Can you go over exactly what happens, because I'm still not sure I understood the problem correctly. Please go step by step, and include the exact commands that are used in the build. When you say "Timeout occurs during contract verification", I thought you meant there was an HTTP timeout that occurred when the verification results were published, but I can see from the logs that's not the case.

Ok, so first of all we are using gradle plugin: id "au.com.dius.pact" version "4.1.31"

Following values are set in gradle:
retryCountWhileUnknown = 60
retryWhileUnknownInterval = 60

What happens step by step:

  1. Tests passed, PACT jsons are generated.
  2. pactPublish gradle task is executed. This one ends with success.
    Publishing '<PROVIDER_B_25>.json' with tags <CONSUMERS_AFFECTED_BRANCH> ... OK
    Publishing '<PROVIDER_A_26>.json' with tags <CONSUMERS_AFFECTED_BRANCH> ... OK
  3. hasValidPactWith... gradle task is executed. This one ends with failure (as you can see, for one out of two providers only). 'Pact Verified' result is not displayed for this one failed provider in the Matrix.
    canIDeploy
    Computer says no ¯\_(ツ)_/¯
    There is no verified pact between version <version-a22ca9c> of <CONSUMER_24> and the latest version of <PROVIDER_B_25> with tag <MAIN_TAG> (<version-f368238>)

So it looks like the timeout occurs on canIDeploy after around 60 minutes (which is probably related with values you've asked for). I've tried to run canIDeploy locally (most recent version, newly created container from docker image) and the result is the same.

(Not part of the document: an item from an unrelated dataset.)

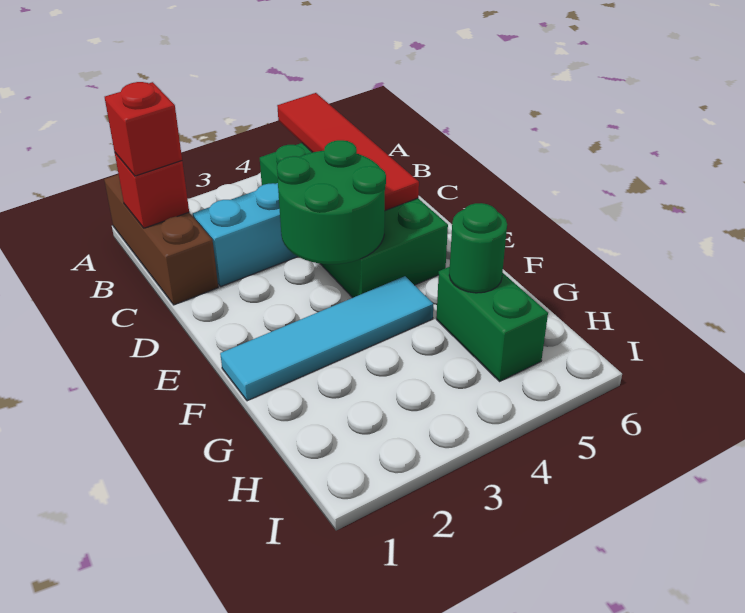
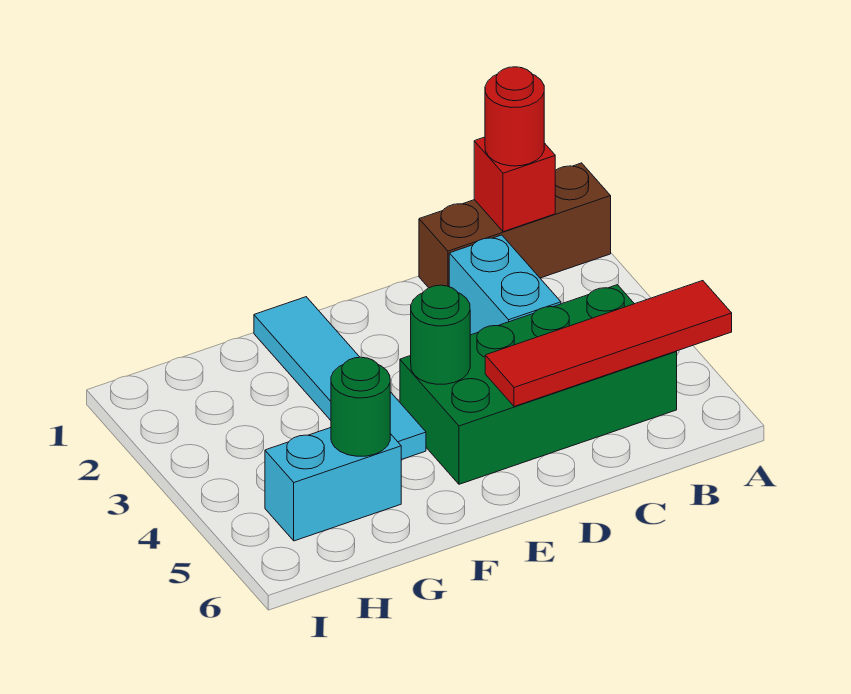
red brick B1 level 3 -> red round brick B1 level 3
green round brick D3:E4 level 2 -> green round brick E4 level 2
green brick G5:H5 level 1 -> cyan brick G5:H5 level 1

How is the provider verification being triggered? Can you share the configuration. Are you passing through the pact URL as described in https://docs.pact.io/pact_nirvana/step_6#add-a-new-provider-verification-job

Hi,

Provider verification is triggered with POST Request. We're using Jenkins. Pact URL is passed as a query parameter with a mentioned POST Request. It was set up using https://docs.pact.io/pact_broker/webhooks/template_library.
Below you can find redacted webhooks. Let me know if you need to verify some other configurations.

{
    "uuid": "<webhook_uuid>",
    "description": "Trigger PROVIDER_A_26 verification on Jenkins when contract requires verification",
    "consumer": {
        "name": "CONSUMER_24"
    },
    "provider": {
        "name": "PROVIDER_A_26"
    },
    "enabled": true,
    "request": {
        "method": "POST",
        "url": "<VERIFICATION_JOB_URL>?service=PROVIDER_A_26&pactUrl=${pactbroker.pactUrl}",
        "headers": {
            "Accept": "application/json"
        },
        "username": "<user>",
        "password": "<password>"
    },
    "events": [
        {
            "name": "contract_requiring_verification_published"
        }
    ],
    "createdAt": "2022-03-23T16:53:12+00:00",
    "_links": "..."
}
{
    "uuid": "<webhook_uuid>",
    "description": "Trigger PROVIDER_B_25 verification on Jenkins when contract requires verification",
    "consumer": {
        "name": "CONSUMER_24"
    },
    "provider": {
        "name": "PROVIDER_B_25"
    },
    "enabled": true,
    "request": {
        "method": "POST",
        "url": "<VERIFICATION_JOB_URL>?service=PROVIDER_B_25&pactUrl=${pactbroker.pactUrl}",
        "headers": {
            "Accept": "application/json"
        },
        "username": "<user>",
        "password": "<password>"
    },
    "events": [
        {
            "name": "contract_requiring_verification_published"
        }
    ],
    "createdAt": "2022-03-23T16:52:27+00:00",
    "_links": "..."
}

However, it is triggered only for event contract_requiring_verification_published which is not our case as during bug replication another events occurs - contract_published, and then contract_content_unchanged.

When event contract_requiring_verification_published occurs, verification is triggered successfully. Also, in most cases everything works fine for contract_content_unchanged. The issue occurs only on a few branches. It like like pact broker thinks that there is a verification result for this contract, but there isn't or there is an issue with getting it.

Sorry I haven't responded to this for so long. I've been on leave over Christmas. I hope to be able to get back to this soon, but I have a large backlog to catch up with.